贵舜恍然大悟:“哦,你就是桃桃说的那个,唐大师的儿子?看不出来你会糖塑,倒像个和尚。”
“我自幼在寺中长大,受佛法熏陶,但并未出家。”唐兰山说,“这位兄台为何突然出言讥讽?你看起来也不像会糖塑的样子。”
“我讥讽了吗?”贵舜笑起来,看向杨陶问,“我一直这样啊,有讥讽的意思吗?”问完又看向胡鹭,“你呢,觉得我讥讽了吗?”
胡鹭不想掺和进来,选择闭口不言。
杨陶则熟练地打圆场,这边安抚贵舜:“哎呀我都说了你最厉害,不要见到一个同行就觉得他是你对家啊!”那边又安抚唐兰山,“唐师傅你别理他,他这个人就是嘴欠,其实人很好的,他就是我们队伍的第四个人,是做翻糖雕塑的。”
唐兰山微微点头,不再多争辩,心中已打定主意要远离贵舜,便迅速平静下来,默念佛经摒弃干扰。
“shift!”贵舜原本就因为在巴黎长期遭受糖艺界排挤而变得敏感多疑,他懒得分什么黑白,只要是同行他就毫无好脸色。唐兰山又是他最讨厌的那种老古板,一时新仇旧恨涌上心头,他十分暴躁地骂了句脏话。
杨陶无奈地叹气,拿自己这个易怒的好友没什么办法,只能试着转移话题:“舜~时间紧任务重,你不是说要先看看我和葫芦的水平嘛,快开始吧。”
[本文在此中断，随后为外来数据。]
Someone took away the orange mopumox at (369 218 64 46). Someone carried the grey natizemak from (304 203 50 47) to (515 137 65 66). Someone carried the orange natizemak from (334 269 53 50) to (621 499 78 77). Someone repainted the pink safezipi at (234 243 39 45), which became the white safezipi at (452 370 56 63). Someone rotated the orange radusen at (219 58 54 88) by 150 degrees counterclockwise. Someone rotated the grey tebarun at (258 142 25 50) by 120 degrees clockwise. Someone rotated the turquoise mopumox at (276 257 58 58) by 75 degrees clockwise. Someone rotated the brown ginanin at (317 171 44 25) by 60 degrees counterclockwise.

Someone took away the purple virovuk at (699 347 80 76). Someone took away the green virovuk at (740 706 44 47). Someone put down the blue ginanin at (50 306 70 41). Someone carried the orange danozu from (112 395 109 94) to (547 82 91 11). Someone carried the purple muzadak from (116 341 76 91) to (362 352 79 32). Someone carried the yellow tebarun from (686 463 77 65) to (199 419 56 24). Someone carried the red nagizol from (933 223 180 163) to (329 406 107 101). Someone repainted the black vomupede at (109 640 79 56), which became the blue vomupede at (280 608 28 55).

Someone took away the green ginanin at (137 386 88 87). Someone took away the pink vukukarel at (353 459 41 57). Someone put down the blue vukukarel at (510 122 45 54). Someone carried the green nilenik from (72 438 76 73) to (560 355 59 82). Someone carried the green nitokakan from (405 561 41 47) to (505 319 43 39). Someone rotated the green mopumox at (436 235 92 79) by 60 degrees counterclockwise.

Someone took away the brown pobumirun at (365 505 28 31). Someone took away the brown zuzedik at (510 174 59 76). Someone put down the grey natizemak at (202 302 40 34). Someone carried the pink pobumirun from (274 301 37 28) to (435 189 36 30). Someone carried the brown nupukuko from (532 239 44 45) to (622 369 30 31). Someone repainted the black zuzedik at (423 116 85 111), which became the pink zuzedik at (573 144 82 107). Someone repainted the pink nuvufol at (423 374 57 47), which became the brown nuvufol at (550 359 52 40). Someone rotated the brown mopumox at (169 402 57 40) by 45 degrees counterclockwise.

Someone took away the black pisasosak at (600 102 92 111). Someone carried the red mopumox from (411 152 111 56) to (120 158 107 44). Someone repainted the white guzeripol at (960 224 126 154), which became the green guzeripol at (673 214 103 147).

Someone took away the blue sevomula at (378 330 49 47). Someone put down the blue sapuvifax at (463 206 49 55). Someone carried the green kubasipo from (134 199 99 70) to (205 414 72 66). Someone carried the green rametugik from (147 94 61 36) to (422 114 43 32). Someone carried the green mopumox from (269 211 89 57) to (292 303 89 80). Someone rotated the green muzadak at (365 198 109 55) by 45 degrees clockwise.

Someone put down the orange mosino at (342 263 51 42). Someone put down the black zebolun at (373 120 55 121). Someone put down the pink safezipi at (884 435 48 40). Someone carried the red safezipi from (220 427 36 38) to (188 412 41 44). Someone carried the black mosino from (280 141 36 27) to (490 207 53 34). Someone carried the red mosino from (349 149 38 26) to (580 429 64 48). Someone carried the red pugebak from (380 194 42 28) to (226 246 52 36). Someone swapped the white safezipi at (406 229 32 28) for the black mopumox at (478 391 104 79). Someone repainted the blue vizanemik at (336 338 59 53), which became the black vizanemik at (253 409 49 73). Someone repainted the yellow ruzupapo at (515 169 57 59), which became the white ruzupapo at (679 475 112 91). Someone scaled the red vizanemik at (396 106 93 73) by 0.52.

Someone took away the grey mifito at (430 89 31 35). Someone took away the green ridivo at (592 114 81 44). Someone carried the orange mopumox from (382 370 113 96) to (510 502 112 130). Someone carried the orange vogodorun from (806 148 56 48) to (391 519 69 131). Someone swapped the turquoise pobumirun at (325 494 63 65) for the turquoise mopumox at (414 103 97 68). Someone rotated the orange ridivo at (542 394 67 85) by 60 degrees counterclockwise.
“不吃饭吗?”胡鹭在贵舜和唐兰山较劲时就跑去拆外卖,此时正端着饭盒准备往桌上摆。
杨陶闻见了熟悉的小炒牛肉味,顿时喜上眉梢,放下贵舜不管了,扑到胡鹭身旁和他起拆外卖。
“海肠捞饭!”杨陶惊讶地问,“我回来的时候正好想吃这个,怎么会这么巧!”
胡鹭腼腆地笑笑:“可能是心有灵犀。”其实是因为看到了你的朋友圈。
杨陶又激动地掏出两个黄色小盒:“还有焦糖布丁。”
“嗯,给你点的,那家店就剩两个了,你自己吃,不要分给别人。”胡鹭压低声音,背着贵舜悄悄嘱咐。
杨陶悄悄藏起布丁,“我晚上偷偷吃。”
“晚上吃会牙疼。”
“那我明天偷偷吃。”
“好,我明天再给你买。”
杨陶瞬间被俘获,捧住胡鹭的脸揉了揉,怎么看怎么满意,感叹道:“你有时候真的让我超级心动啊。”
“心动?”胡鹭也心里一动,“那,我们……”
杨陶却没再听胡鹭的后半截话,他抱着海肠捞饭又坐回桌边,把贵舜和唐兰山较劲的戏码当成下饭小菜,饭都吃得格外香——
抱歉bb们昨晚大战杰瑞凌晨五点才睡,这章没写完,先赶个更新,两点之前补齐。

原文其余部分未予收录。